Norwegens Regierung hat die Bevölkerung vor der Sommersaison dazu aufgerufen, wegen der Pandemie in diesem Jahr nicht ins Ausland zu fahren, sondern den Urlaub in Norwegen zu verbringen. Ganz offensichtlich ist ein Großteil der Norweger diesem Aufruf gefolgt und hat die touristischen Hotspots des Landes in einem Maß bevölkert wie sonst nur ausländische Reisende. Dass sie sich dabei auch genau so „touristisch“ benommen haben – wildes Zelten am Straßenrand, Übernachten im Wohnmobil an dafür nicht zugelassenen Stellen, Hinterlassen von Müllbergen in der Natur – wurde von der Bevölkerung vor Ort mit Erstaunen und Missbilligung zur Kenntnis genommen.
Überrascht waren denn auch die Hilfsorganisationen, die Touristen aus Notsituationen in der Natur retten (müssen).
Zahlen des norwegischen Roten Kreuzes zeigen, dass sich vom Mai bis Mitte August (also in einer Zeit, in der kaum ausländische Feriengäste ins Land gekommen sind) die Rettungseinsätze der freiwilligen Helfergruppen im Gebirge und auf See um 20% gegenüber dem Vorjahr erhöht haben.
Die Gebiete Møre og Romsdal und Hordaland waren Schwerpunkte solcher Einsätze.
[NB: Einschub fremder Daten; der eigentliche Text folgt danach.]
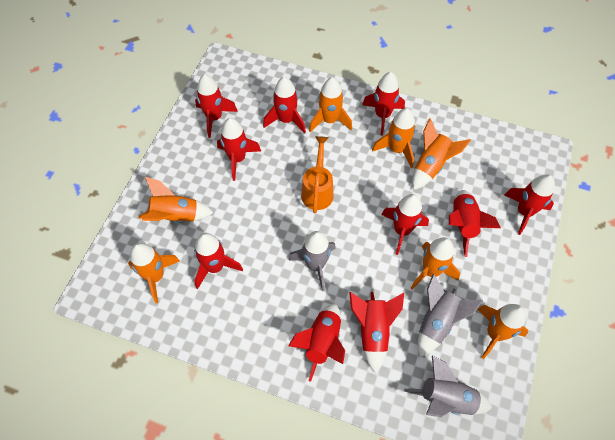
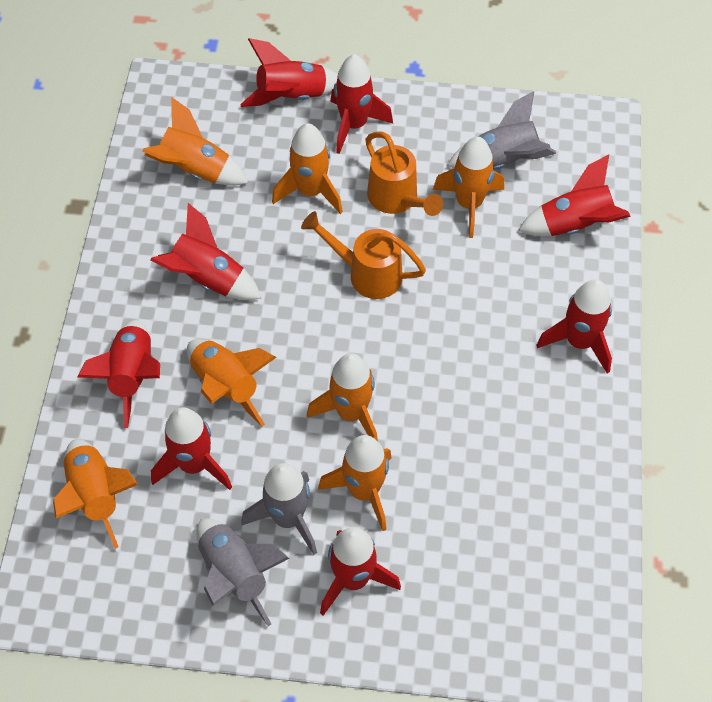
orange watering can: 1 -> 2
red rocket: 10 -> 8

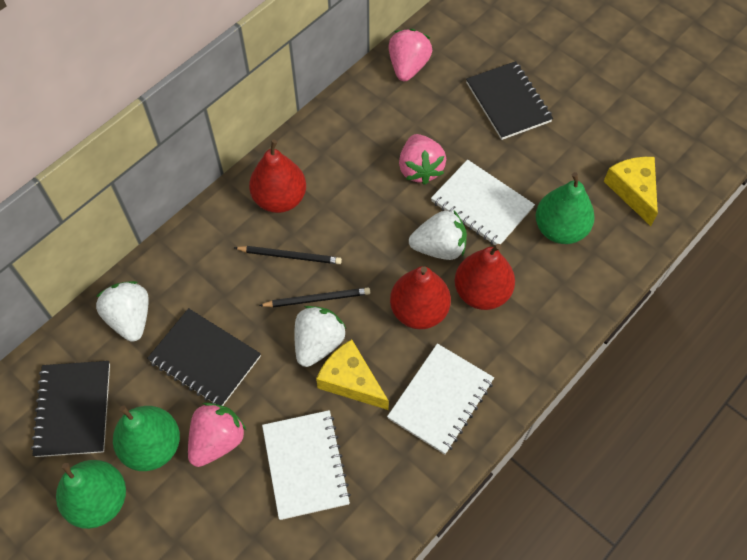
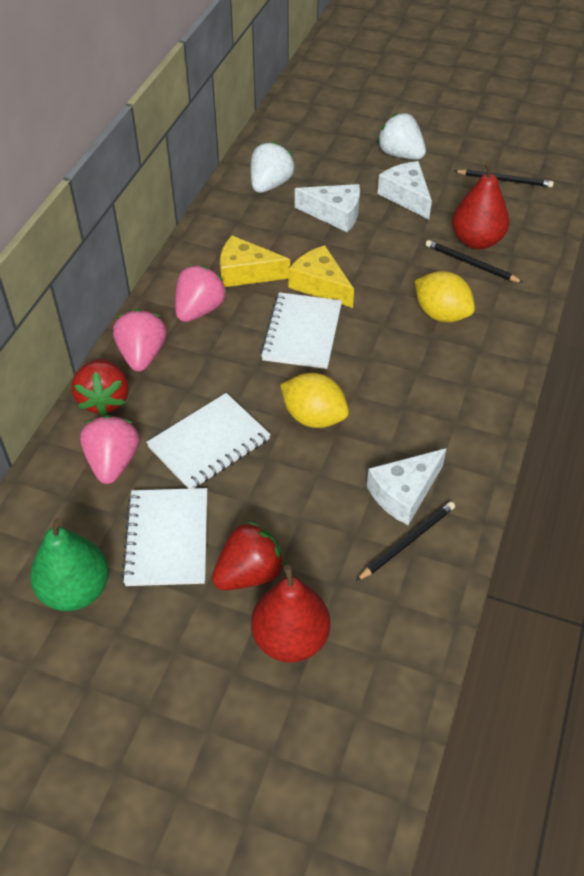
black notebook: 3 -> 0
black pencil: 2 -> 3
green pear: 3 -> 1
red pear: 3 -> 2
red strawberry: 0 -> 2
white cheese: 0 -> 3
white strawberry: 3 -> 2
yellow lemon: 0 -> 2

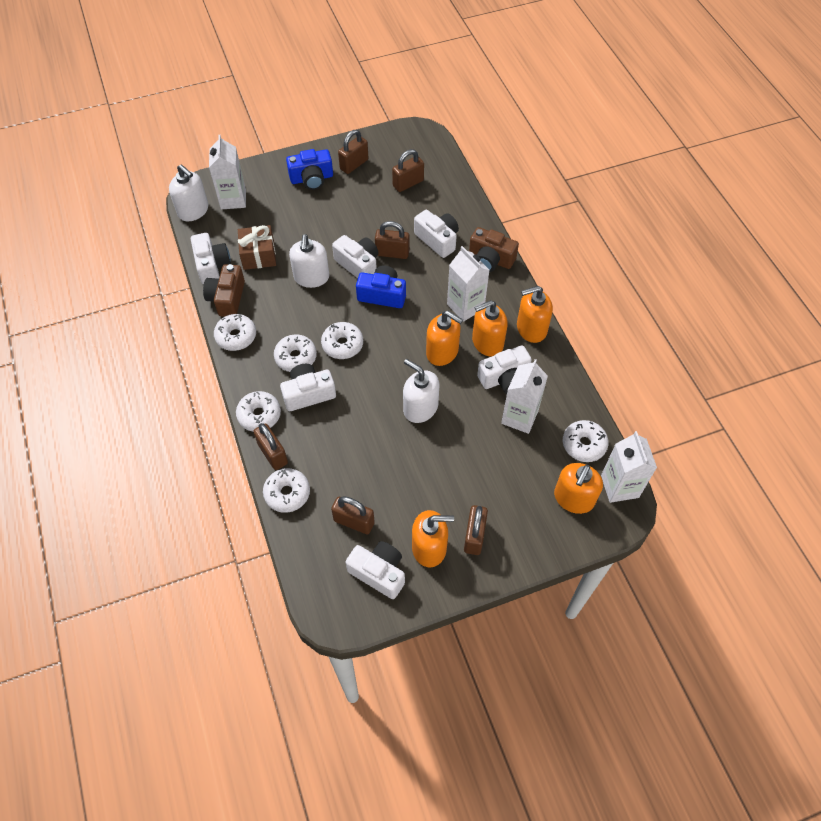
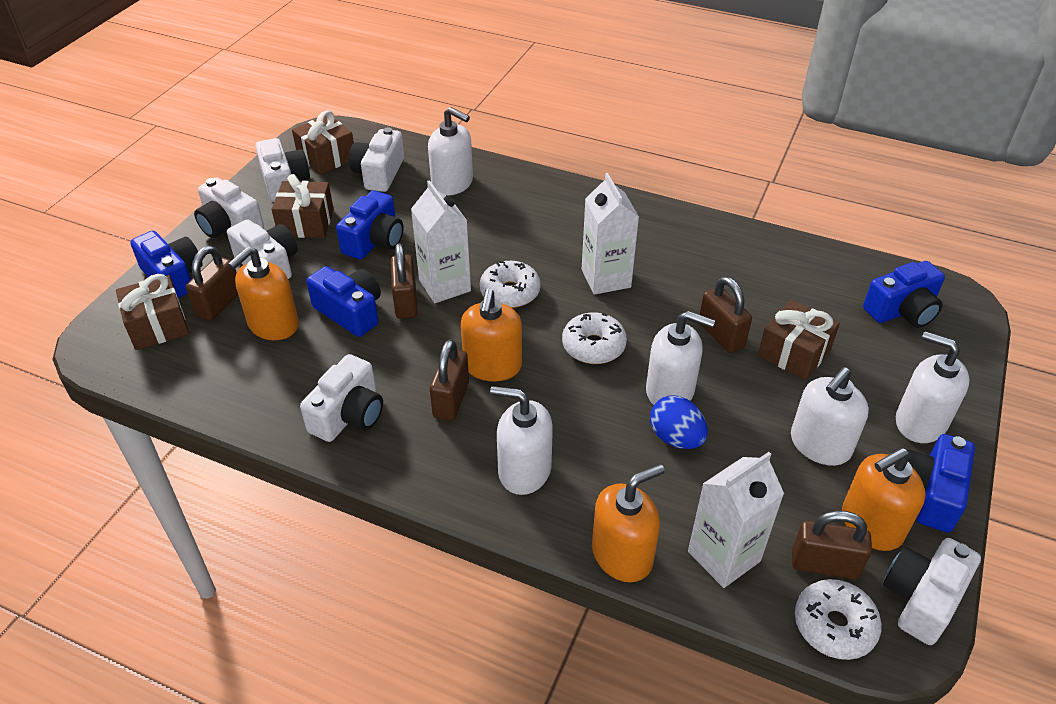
blue camera: 2 -> 5
blue egg: 0 -> 1
brown camera: 2 -> 0
brown gift: 1 -> 4
brown padlock: 6 -> 5
orange soap dispenser: 5 -> 4
white carton: 4 -> 3
white donut: 6 -> 3
white soap dispenser: 3 -> 5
Ein Helfer wird zitiert mit den Worten „Leute, die sonst nach Süden fahren und sich in die Sonne legen, sind heuer zum Wandern ins Gebirge gegangen. Möglicherweise kennen sie nicht ganz so gut ihre körperlichen Grenzen.“ Vielleicht trat aber auch das „Severin-Souverän-Syndrom“* zu Tage – die Überzeugung, sich im eigenen Land ja auszukennen und keine besonderen Vorbereitungen für eine Tour treffen zu müssen.
* „Severin Suveren” steht für eine übermütige Person, die sich in ihren Kenntnissen und Fähigkeiten überschätzt.
Der Name kommt von eine TV-Kampagne aus dem Jahr 1989 zum Verhalten im Gebirge, in der sich „Severin Suveren“ ohne die Verhaltensregeln im Gebirge zu beachten allen möglichen Gefahren ausgesetzt und das Ganze hinterher einfach unglücklichen Umständen zugeschrieben hat.